Chicken lipid nano-encapsulation using CDs is the first approach that addresses the thermal and oxidative stabilizing technique of such food materials. The relatively higher content of unsaturated fatty acid glycerides in the breast and thigh lipid fractions reduced the stability of these food materials. Their nano-encapsulation using food-grade natural and cheap β-CD was performed by the kneading method, with recovery yields of up to 80%. Almost no changes (excepting the water or moisture release) on the β-CD/chicken lipid sample mass were observed up to 220 °C, which is significantly higher that the frying temperature for such food products.
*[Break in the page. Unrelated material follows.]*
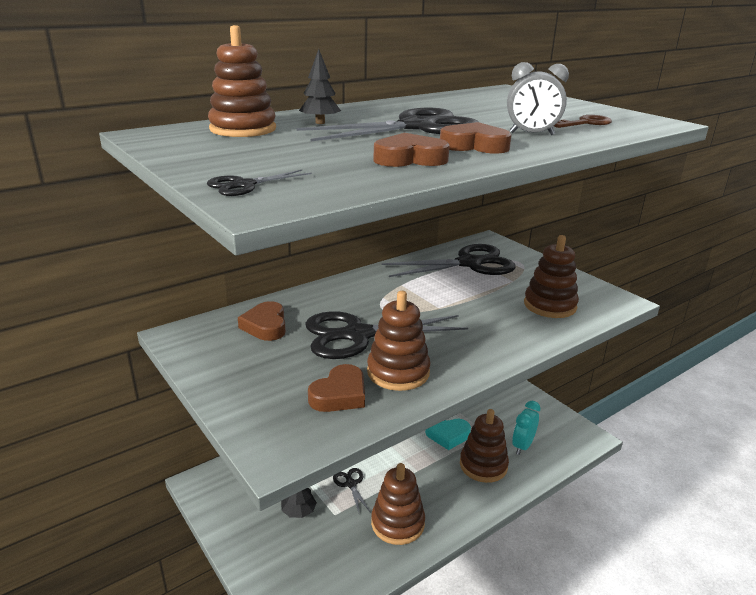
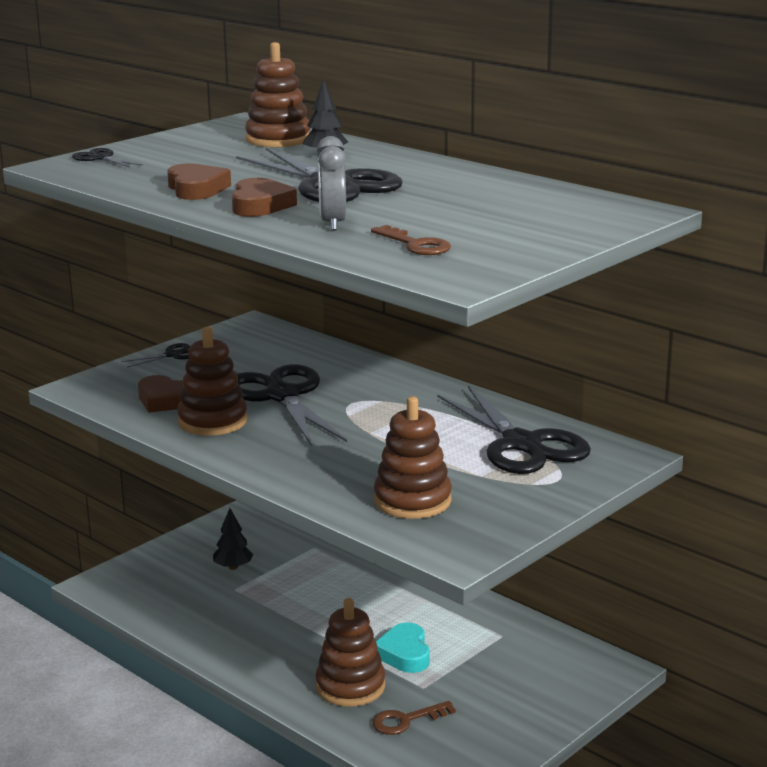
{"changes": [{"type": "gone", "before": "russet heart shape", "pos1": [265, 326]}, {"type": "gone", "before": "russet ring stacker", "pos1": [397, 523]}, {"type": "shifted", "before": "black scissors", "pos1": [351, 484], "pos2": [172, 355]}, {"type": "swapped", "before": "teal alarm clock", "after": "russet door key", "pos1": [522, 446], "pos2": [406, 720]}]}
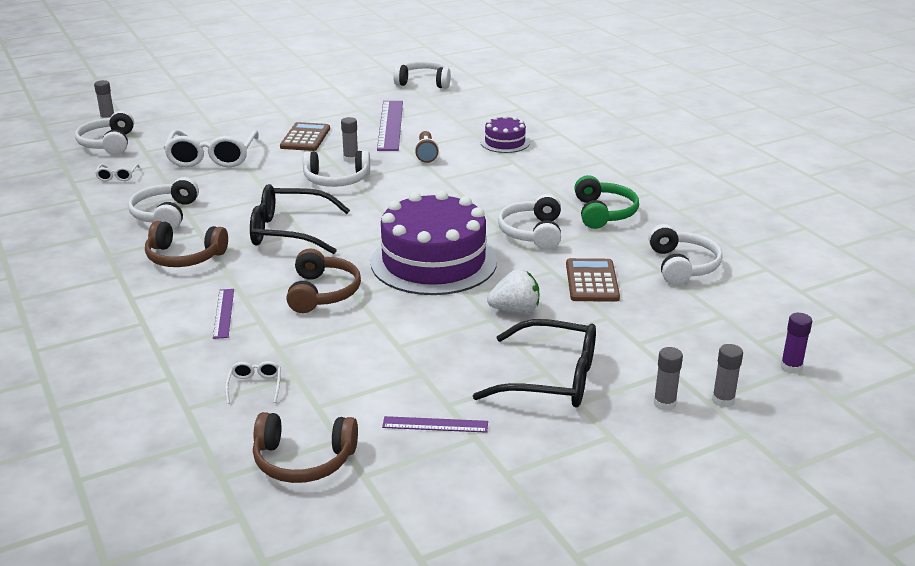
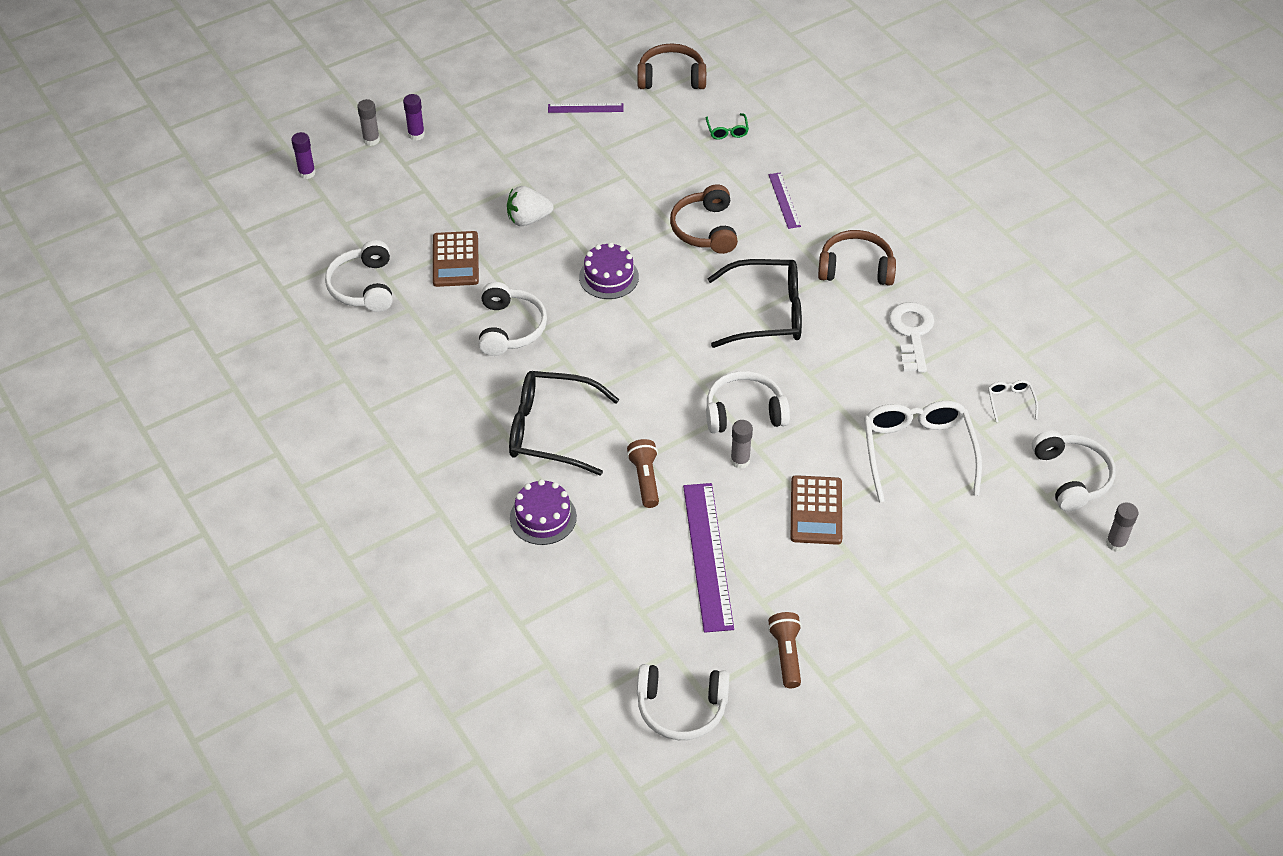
{"changes": [{"type": "gone", "before": "emerald headset", "pos1": [603, 213]}, {"type": "new", "after": "russet pocket torch", "pos2": [786, 655]}, {"type": "shifted", "before": "black glasses", "pos1": [551, 379], "pos2": [550, 430]}, {"type": "swapped", "before": "white headset", "after": "white door key", "pos1": [165, 214], "pos2": [911, 333]}, {"type": "repainted", "before": "white glasses", "after": "emerald glasses", "pos1": [255, 386], "pos2": [727, 131]}, {"type": "repainted", "before": "gray glue stick", "after": "royal purple glue stick", "pos1": [664, 403], "pos2": [416, 134]}, {"type": "scaled", "before": "royal purple gateau", "pos1": [433, 262], "pos2": [609, 277], "scale": 0.48}]}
The presence of the chicken lipid triglycerides in the β-CD complexes was proven with ATR-FTIR, which revealed shifting of some stretching and bending bands of both starting materials. The coupling of this spectroscopic method with multivariate analysis techniques allowed for discriminating between raw and processed chicken lipids, even non-complexed or β-CD nano-encapsulated. Moreover, the characteristic bands of the β-CD discriminate the level of lipid processing, while the specific bands for lipids discriminate the level of β-CD complexation. This first study on the CD nano-encapsulation of chicken lipids can be continued by applying such materials into various food products, and evaluating the stability/degradation of lipid components during industrial processing and “at home” preparation with various methods (boiling, frying, baking, etc.).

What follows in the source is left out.